Sedef Betil’in öykü yazma tekniği tıpkı resim çizmeye benziyor. O kuytuda kalmış bir duygunun peşinde gezinirken iki üç fırça darbesi ile bunun ifadesini verebiliyor.
Sedef Betil’in “Kırgınlığın Kuytusunda” isimli kitabı, “Kısa Karanlıklar”dan sonra gelen ikinci öykü kitabı. İçindeki öykülerin temaları kitabın ismi ile müsemma… İnce, köşede kalmış, unutulmaya yüz tutmuş, kimi zamanla çoğalmış, kimi -şansa- biriktirilmemiş kırgınlıklar, hassas-zayıf-dokunulmayası noktalar, bam telleri, üstü kapatılmış- kamufle edilmiş acıların tortuları, dile gelmeyenler-getirilemeyenler, yalnızlıklar, sesli-sessiz itiraflarla dolu zengin bir çeşitleme sunuyor Betil.

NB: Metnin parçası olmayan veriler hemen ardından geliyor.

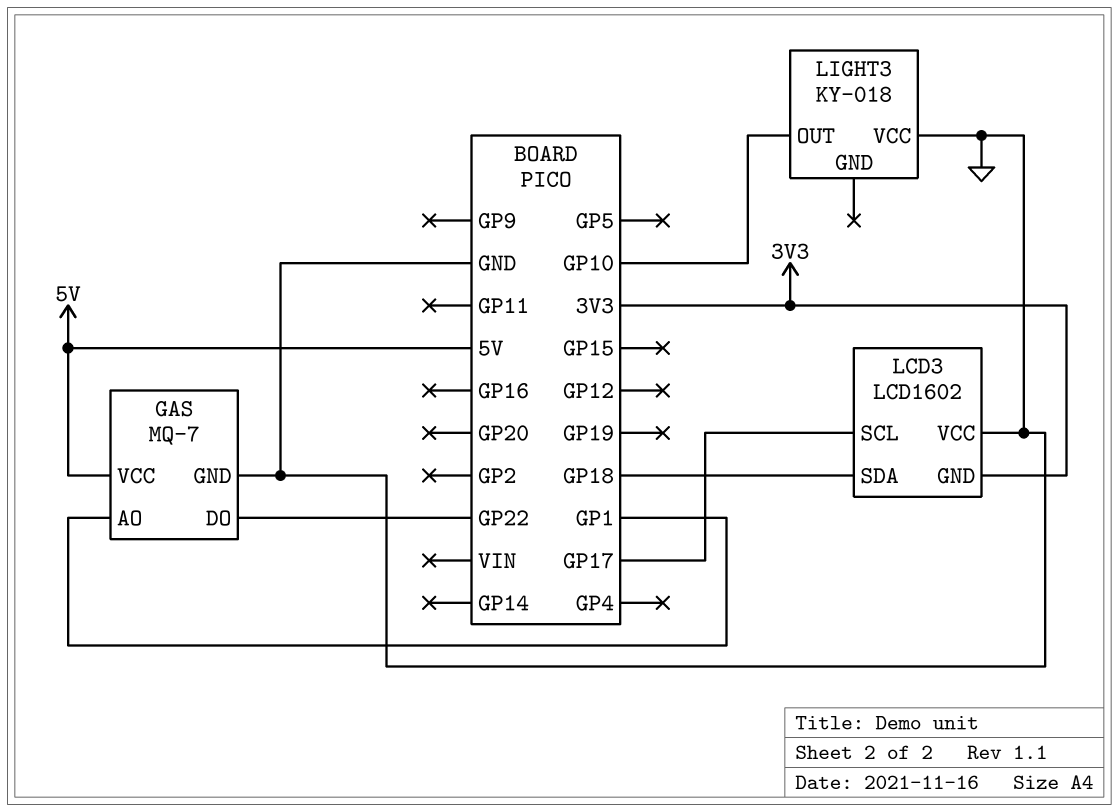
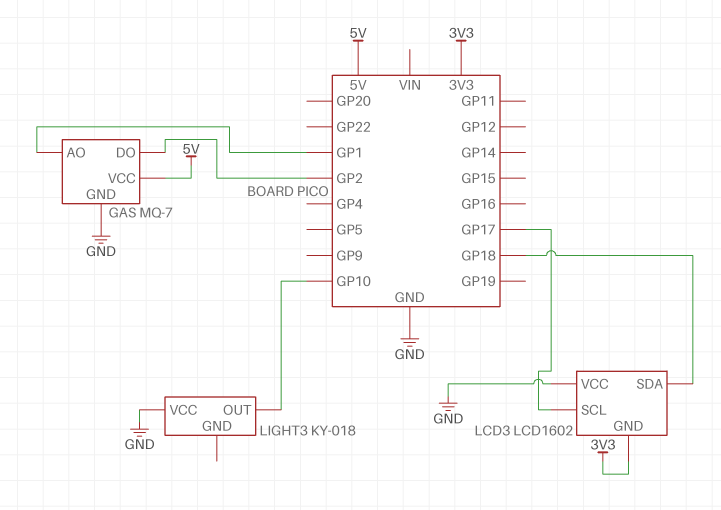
GAS pin DO: GP22 -> GP2

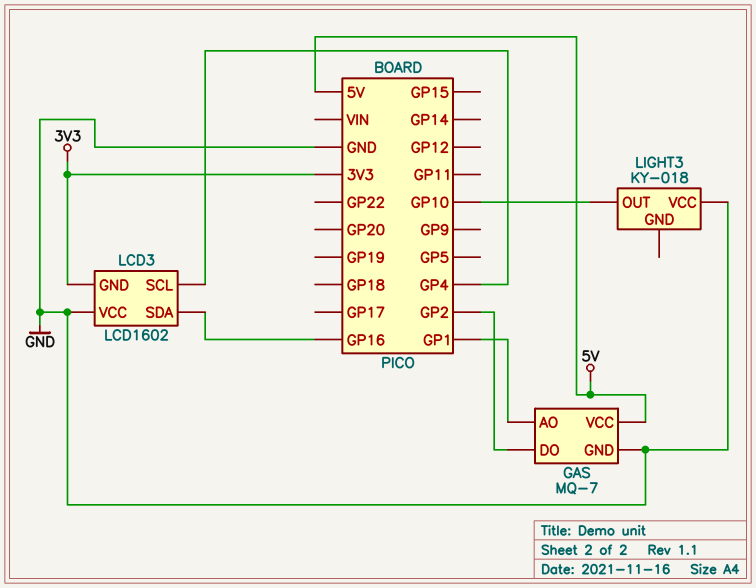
LCD3 pin SCL: GP17 -> GP4
LCD3 pin SDA: GP18 -> GP16

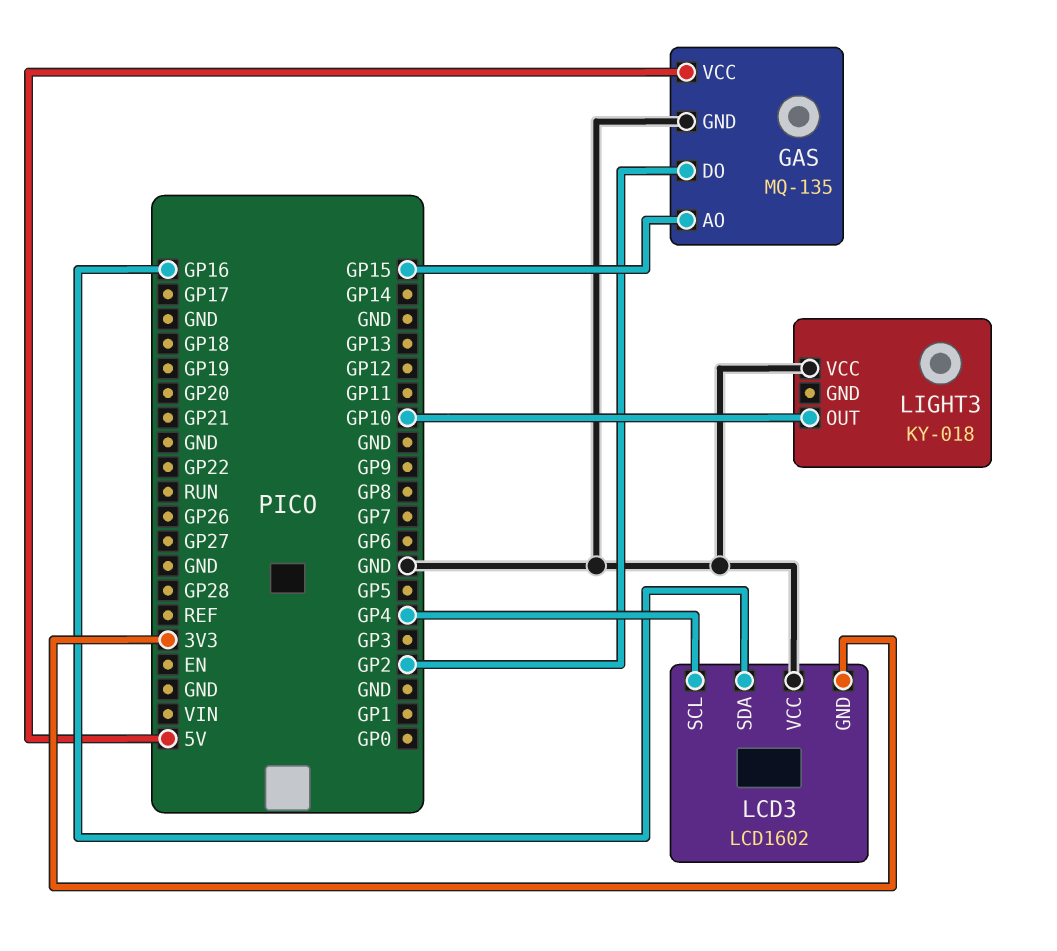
GAS: MQ-7 -> MQ-135
GAS pin AO: GP1 -> GP15

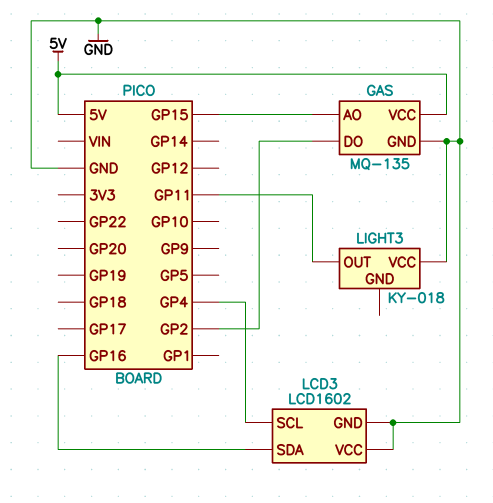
LCD3 pin GND: 3V3 -> GND
LIGHT3 pin OUT: GP10 -> GP11

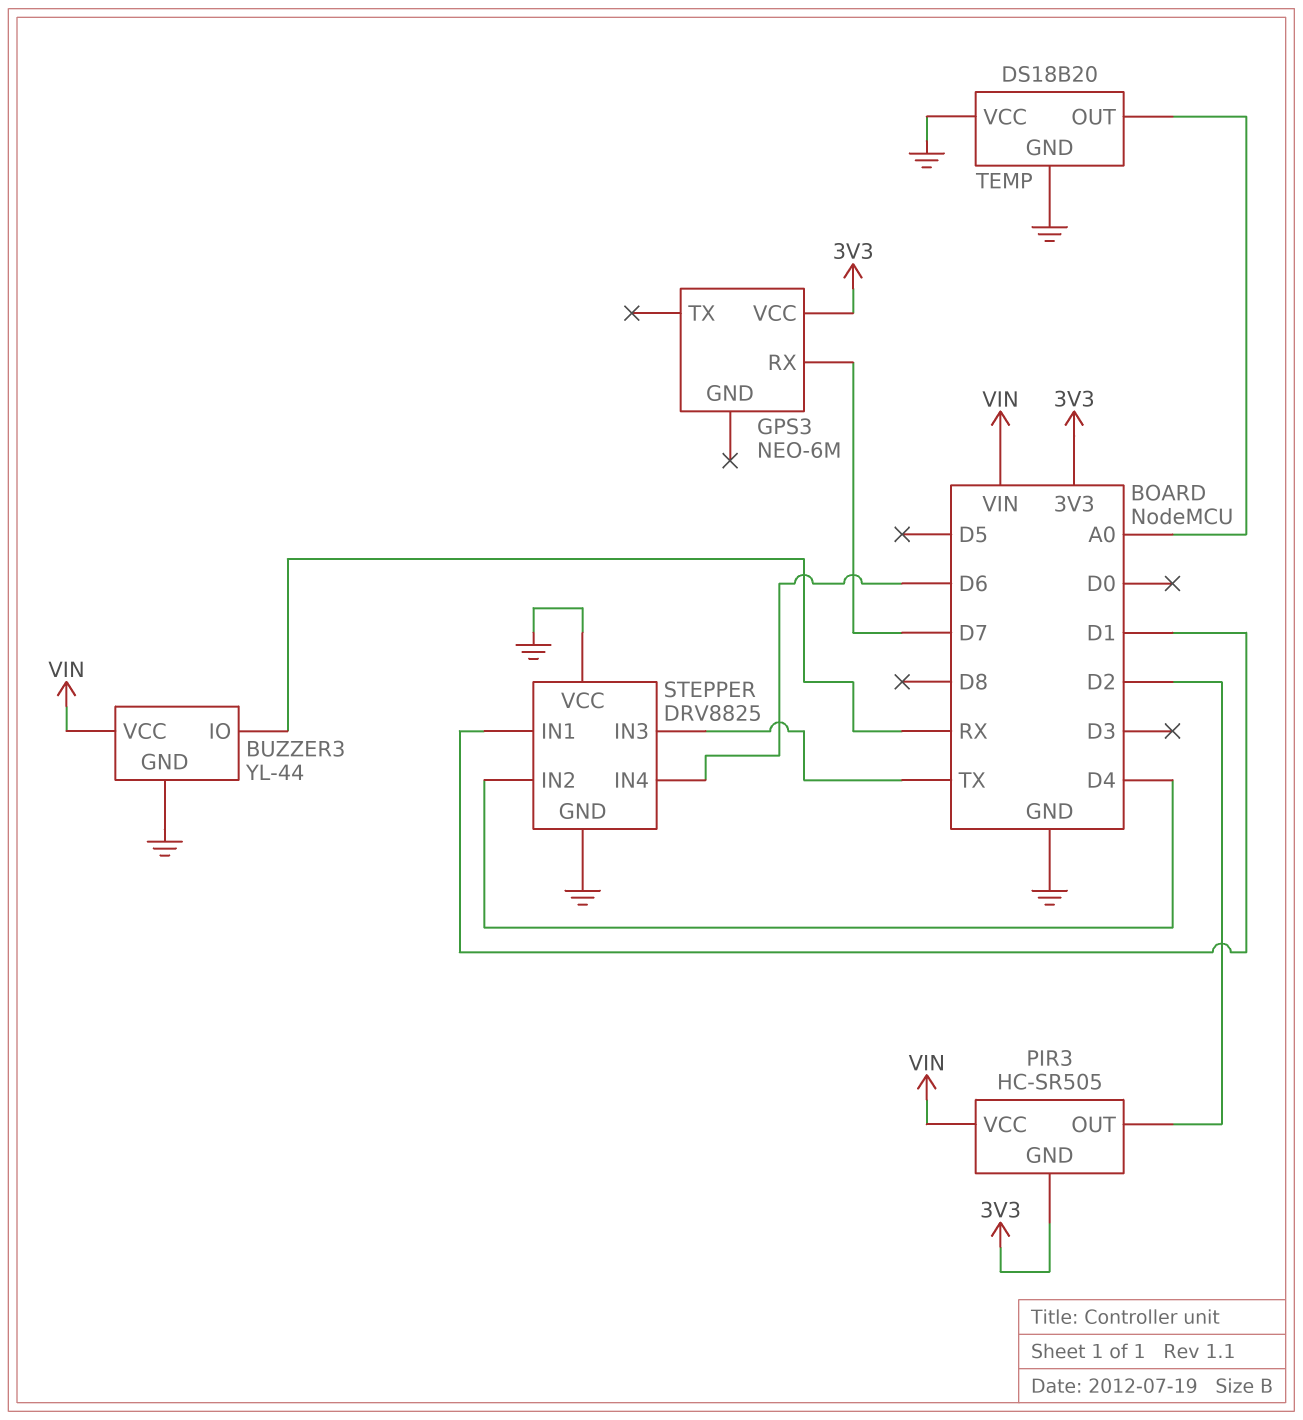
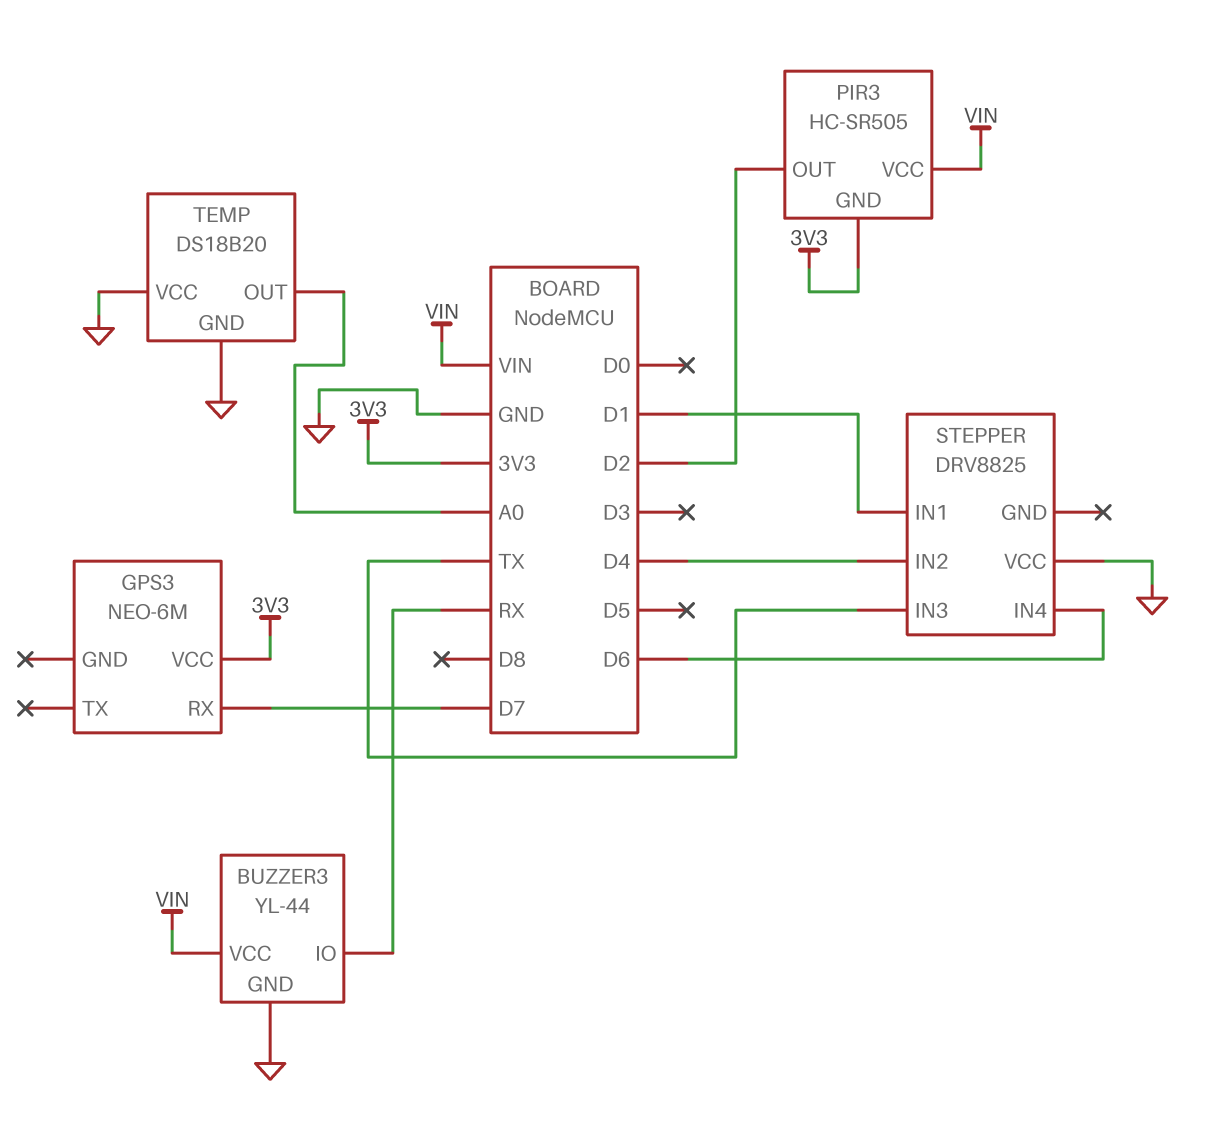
STEPPER pin GND: GND -> none

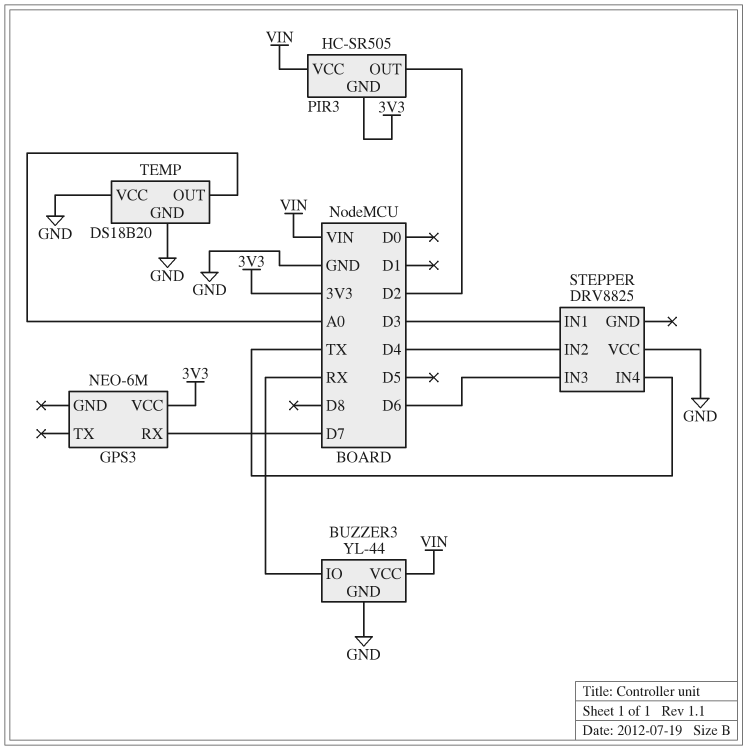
STEPPER pin IN1: D1 -> D3
STEPPER pin IN3: TX -> D6
STEPPER pin IN4: D6 -> TX

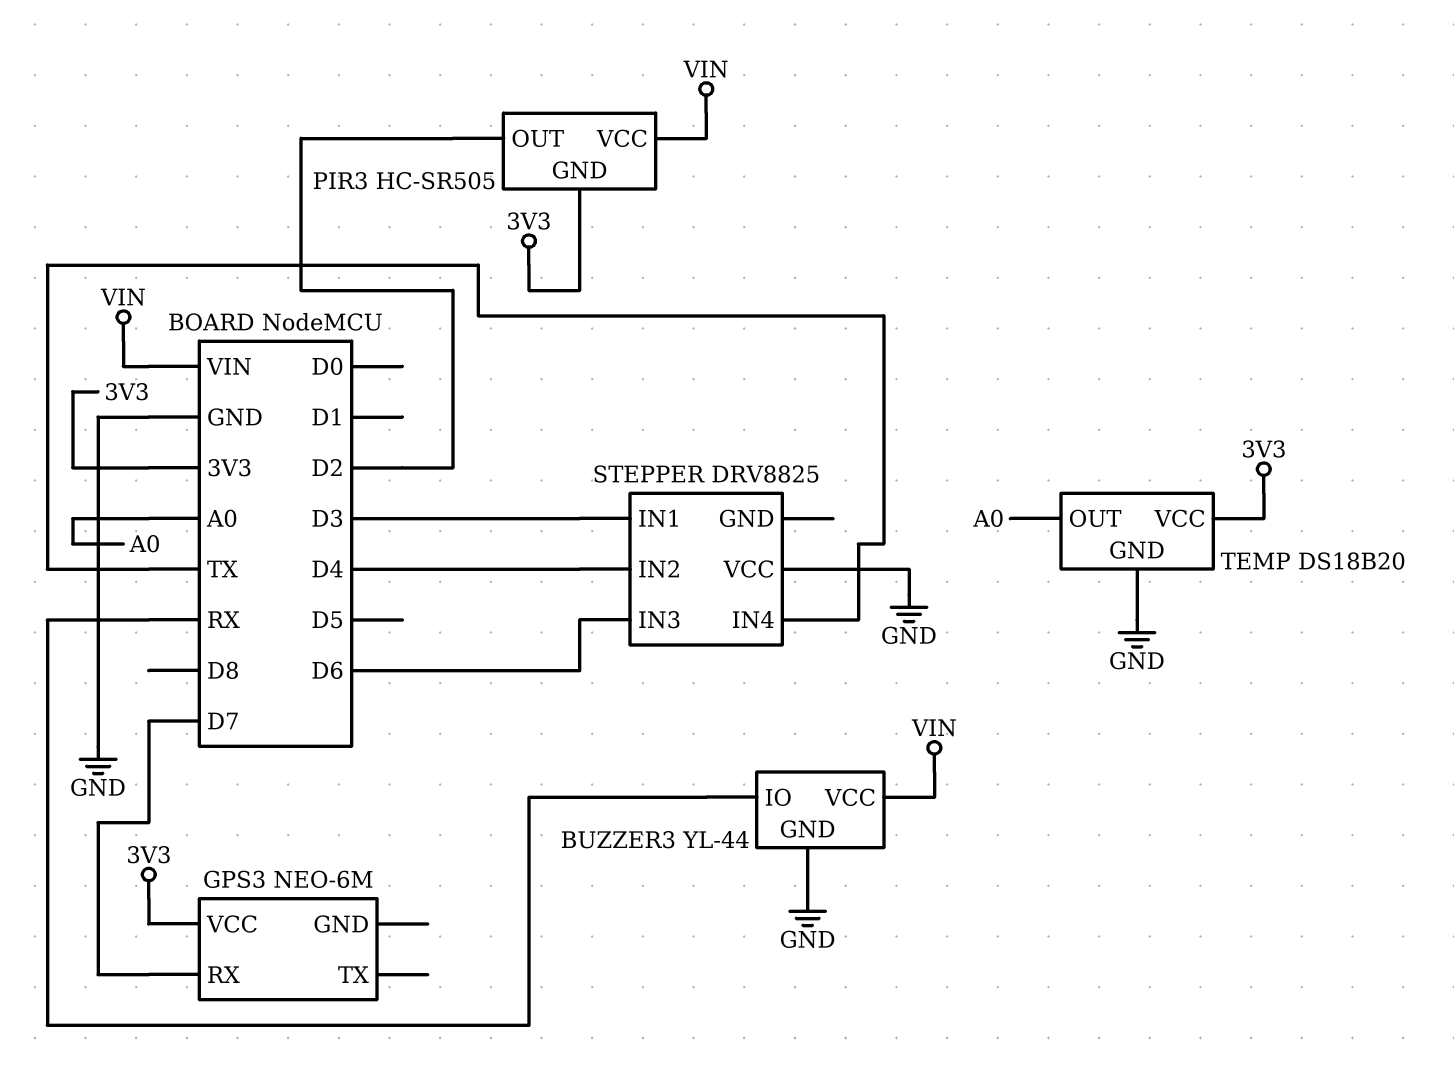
TEMP pin VCC: GND -> 3V3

Bu defa ilk kitabına kıyasla, öyküler daha kısa ama konuların yelpazesi hayli geniş. Cümleler, ifadeler aydınlık ve net. Bir öykünün giriş bölümündeki üç cümlede, konuyu, kişileri, izleği derhal anlayıp, eyleme geçen karakteri, ya da diyaloglar silsilesi ile ilerleyen sahneleri izlemeye koyuluyoruz hızlıca. Bu hızlılık asla yüzeysellik değil, bilakis gittikçe ustalaşan bir maharetin alâmetifarikası. Yaşandıkları sırada fark edilip isimlendirilmektense, kolayca unutulmaya terk edilen, oysa bulunduğu yere sondaj yapıldığında, kırgın-üzgün-kaygılı her ne varsa yerinden çıkartıp gün ışığında bakma cesaretine sahip, ruha ayna tutan izler var bu hızlılıkta.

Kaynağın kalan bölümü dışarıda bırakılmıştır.